50. The cases cited for the respondent do not have much bearing on the matter as they turn upon the language of other Acts, but I may observe in regard to Vijayaraghavulu Pillai v. Thiagaraya Chetli 27 MLJ 227 on which reliance was placed that it was decided before the decision by the Privy Council reported in Bal. Krishna Udayar v. Vasudeva Ayyar 33 M L J 69. The decision of the High Court which was then under appeal to the Privy Council was cited to the learned Judges and in their Judgment they state that they were informed that that decision was under appeal to His Majesty in Council. I therefore hold that the District Judge was acting as a Court and not as a persona designata and that his decisions can be revised by the High Court in the exercise of its powers of revision.

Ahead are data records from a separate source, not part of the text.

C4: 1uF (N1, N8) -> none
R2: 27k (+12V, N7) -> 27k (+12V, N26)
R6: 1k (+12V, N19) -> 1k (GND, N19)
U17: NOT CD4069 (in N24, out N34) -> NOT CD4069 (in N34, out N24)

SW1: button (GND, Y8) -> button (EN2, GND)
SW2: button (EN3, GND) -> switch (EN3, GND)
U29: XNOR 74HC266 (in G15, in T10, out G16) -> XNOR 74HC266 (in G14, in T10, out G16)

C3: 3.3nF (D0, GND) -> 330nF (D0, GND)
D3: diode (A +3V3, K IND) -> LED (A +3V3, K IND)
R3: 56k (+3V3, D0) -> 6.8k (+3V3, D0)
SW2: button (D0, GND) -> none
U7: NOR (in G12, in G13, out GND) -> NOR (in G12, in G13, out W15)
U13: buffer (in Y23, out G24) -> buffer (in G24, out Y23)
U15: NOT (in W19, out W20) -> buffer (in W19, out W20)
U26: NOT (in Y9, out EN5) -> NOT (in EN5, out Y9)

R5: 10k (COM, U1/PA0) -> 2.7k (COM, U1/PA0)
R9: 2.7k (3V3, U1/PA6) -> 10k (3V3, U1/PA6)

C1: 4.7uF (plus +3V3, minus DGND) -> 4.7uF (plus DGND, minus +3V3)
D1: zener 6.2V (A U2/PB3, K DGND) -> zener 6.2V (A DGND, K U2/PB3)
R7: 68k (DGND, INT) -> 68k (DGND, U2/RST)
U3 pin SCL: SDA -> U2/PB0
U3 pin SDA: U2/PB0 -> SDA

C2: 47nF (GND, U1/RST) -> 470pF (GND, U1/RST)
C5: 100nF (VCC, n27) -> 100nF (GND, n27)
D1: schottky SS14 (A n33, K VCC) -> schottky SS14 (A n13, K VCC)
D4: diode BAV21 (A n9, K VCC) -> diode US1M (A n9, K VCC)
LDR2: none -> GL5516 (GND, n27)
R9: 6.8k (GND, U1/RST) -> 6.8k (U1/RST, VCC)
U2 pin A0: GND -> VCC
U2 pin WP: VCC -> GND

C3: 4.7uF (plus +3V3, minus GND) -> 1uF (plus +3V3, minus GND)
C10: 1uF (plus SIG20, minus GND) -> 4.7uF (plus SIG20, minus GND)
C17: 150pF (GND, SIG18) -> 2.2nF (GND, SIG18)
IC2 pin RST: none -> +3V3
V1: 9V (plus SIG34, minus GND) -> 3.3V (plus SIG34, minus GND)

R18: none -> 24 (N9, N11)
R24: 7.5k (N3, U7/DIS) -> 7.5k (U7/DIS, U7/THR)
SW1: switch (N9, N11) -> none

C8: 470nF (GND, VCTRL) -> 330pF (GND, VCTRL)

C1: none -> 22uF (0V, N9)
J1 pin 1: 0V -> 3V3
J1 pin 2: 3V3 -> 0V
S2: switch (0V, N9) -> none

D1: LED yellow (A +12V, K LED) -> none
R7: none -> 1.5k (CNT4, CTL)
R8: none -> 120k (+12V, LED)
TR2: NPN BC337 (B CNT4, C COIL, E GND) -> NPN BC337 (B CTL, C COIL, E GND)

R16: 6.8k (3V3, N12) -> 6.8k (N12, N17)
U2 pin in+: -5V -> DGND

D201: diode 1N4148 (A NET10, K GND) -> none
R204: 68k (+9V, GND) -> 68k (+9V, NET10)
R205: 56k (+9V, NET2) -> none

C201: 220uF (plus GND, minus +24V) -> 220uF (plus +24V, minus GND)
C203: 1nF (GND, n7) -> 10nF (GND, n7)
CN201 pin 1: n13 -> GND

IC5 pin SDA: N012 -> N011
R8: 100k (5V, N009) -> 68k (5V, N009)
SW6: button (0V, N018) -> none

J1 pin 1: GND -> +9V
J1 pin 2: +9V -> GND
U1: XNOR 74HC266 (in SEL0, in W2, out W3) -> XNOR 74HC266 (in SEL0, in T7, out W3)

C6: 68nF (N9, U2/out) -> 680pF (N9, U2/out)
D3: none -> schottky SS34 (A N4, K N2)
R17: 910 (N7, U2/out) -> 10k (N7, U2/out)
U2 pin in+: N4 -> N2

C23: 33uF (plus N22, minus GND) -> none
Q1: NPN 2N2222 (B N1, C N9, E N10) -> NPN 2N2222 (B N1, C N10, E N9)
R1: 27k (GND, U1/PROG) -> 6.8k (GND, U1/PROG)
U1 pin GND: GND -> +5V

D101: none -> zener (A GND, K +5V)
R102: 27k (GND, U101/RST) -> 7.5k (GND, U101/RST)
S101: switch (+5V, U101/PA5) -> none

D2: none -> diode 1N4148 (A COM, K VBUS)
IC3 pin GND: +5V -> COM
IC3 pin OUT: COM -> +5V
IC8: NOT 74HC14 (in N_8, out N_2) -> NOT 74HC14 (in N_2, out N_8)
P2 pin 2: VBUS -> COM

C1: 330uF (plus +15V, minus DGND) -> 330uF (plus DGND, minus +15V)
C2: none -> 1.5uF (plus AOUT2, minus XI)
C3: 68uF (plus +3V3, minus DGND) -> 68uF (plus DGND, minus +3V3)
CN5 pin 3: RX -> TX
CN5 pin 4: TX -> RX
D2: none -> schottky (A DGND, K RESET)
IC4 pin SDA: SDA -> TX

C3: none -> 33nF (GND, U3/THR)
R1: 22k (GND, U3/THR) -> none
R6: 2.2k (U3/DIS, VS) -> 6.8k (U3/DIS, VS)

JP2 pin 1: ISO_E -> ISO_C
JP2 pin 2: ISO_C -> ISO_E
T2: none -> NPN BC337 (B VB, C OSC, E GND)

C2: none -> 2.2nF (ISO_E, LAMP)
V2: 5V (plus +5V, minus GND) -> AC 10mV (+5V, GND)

51. There remains one more argument to be dealt with. On behalf of the respondent, it was argued that under Rule 12(3) of the rules made for the conduct of election enquiries, as well ' as under Section 57(2) of the Act, the decision of the District Judge or other enquiring authority is said to be final, and that therefore the decisions in question are not open to revision. In Matangini Devi v. Girish Chunder Chongdar (1903) ILR 30 C 619 it was pointed out that when a section says that a certain order shall be final it only means and intends that it shall not be open to appeal and that the intention is not to make the order absolutely final so as to make it not open to revision. Observations to a similar effect occur also in the judgment in Valliammal v. The Corporation of Madras 23 MLJ 531 . I reject the contention and hold that the orders of the District Judge are liable to be revised by the High Court.
52. For these reasons I agree in the conclusions arrived at and in the orders proposed by my learned brother.